A proximidade de uma safra recorde de café no Brasil já começa a impactar os preços no mercado interno, segundo análise do Centro de Estudos Avançados em Economia Aplicada (Cepea).
De acordo com o levantamento, a expectativa de uma produção superior a 75 milhões de sacas em 2026 deve contribuir para a recomposição dos estoques globais. A consultoria StoneX projeta um superávit de 10 milhões de sacas no período.
No mercado interno, o café canéfora (conilon e robusta), que já começou a ser colhido em algumas regiões, apresenta maior pressão sobre os preços. O indicador Cepea/Esalq para o tipo 6 registrou queda de 4,54% em apenas três dias úteis de abril, fechando a R$ 921,86 por saca de 60 kg no Espírito Santo. Em alguns casos, há ofertas abaixo de R$ 900 por saca.
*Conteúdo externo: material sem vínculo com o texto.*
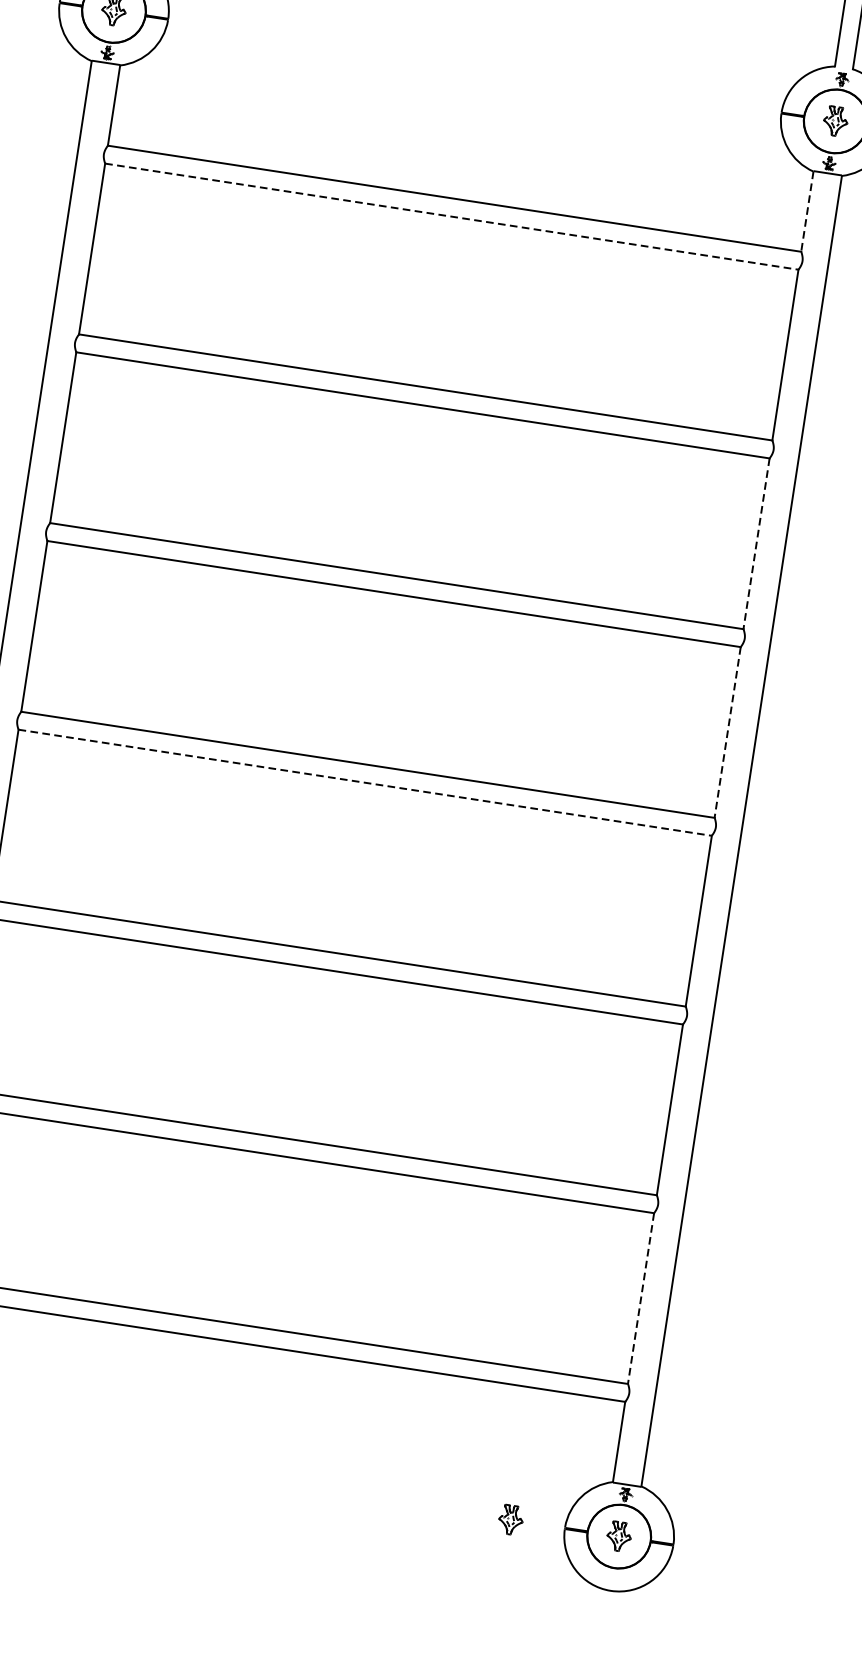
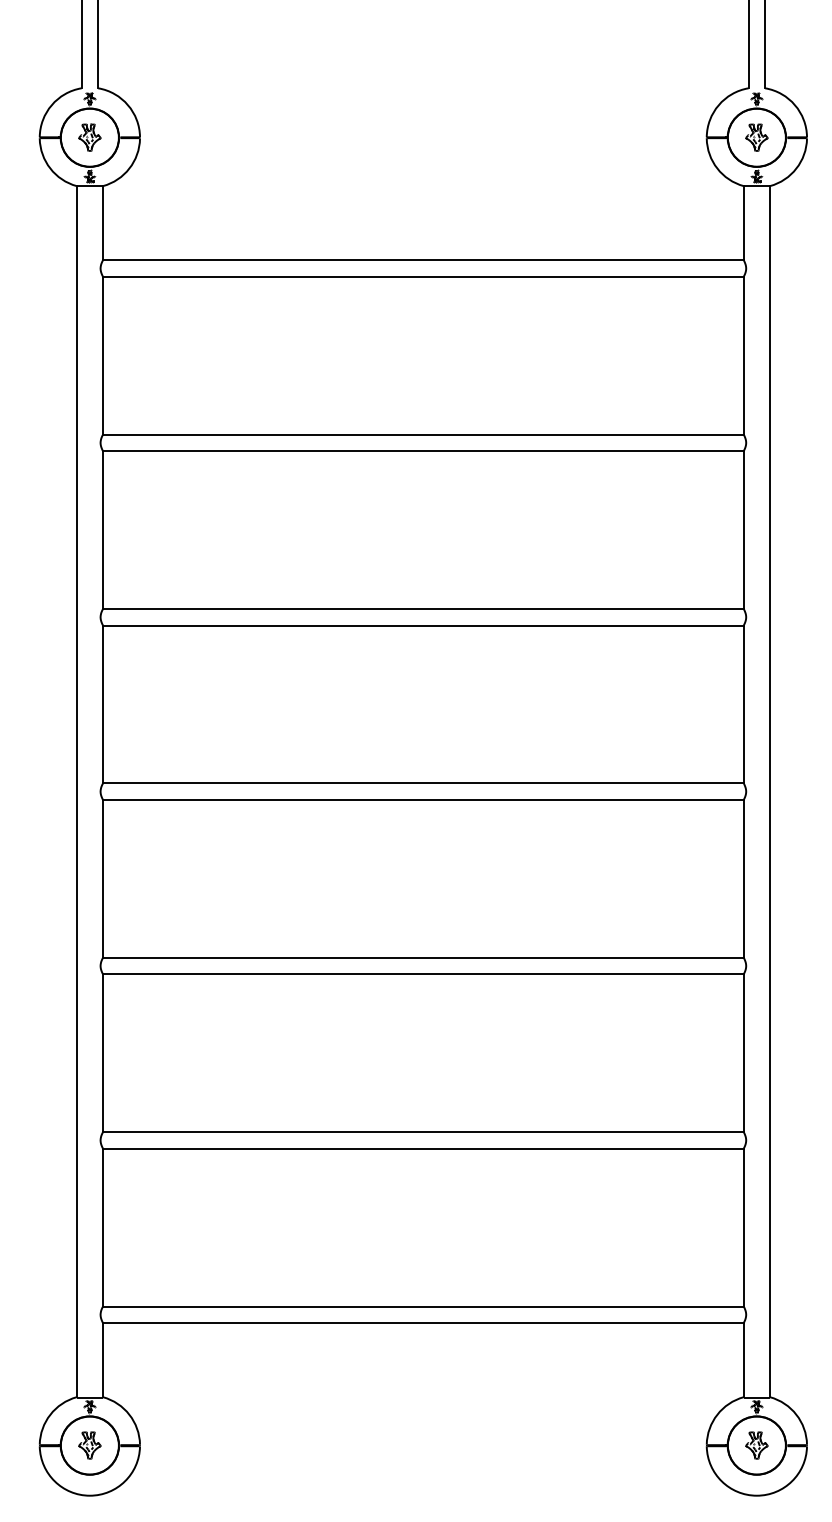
line: (807, 211) -> (743, 223), dashed -> solid
line: (452, 216) -> (423, 276), dashed -> solid
line: (756, 544) -> (743, 530), dashed -> solid
line: (727, 732) -> (743, 704), dashed -> solid
line: (365, 782) -> (423, 799), dashed -> solid
line: (640, 1298) -> (743, 1227), dashed -> solid
part: (510, 1519) -> (656, 1445), removed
Segundo o Cepea, a liquidez no mercado de robusta segue lenta, com produtores vendendo apenas para cumprir compromissos imediatos. A boa rentabilidade dos últimos anos tem permitido maior estabilidade financeira, reduzindo a necessidade de negociação.
Já o café arábica, principal variedade produzida no país, também apresenta queda nas cotações desde o fim de março. Entre os dias 25 de março e 6 de abril, o recuo acumulado ultrapassa R$ 90 por saca, chegando a R$ 1.885,21 na capital paulista.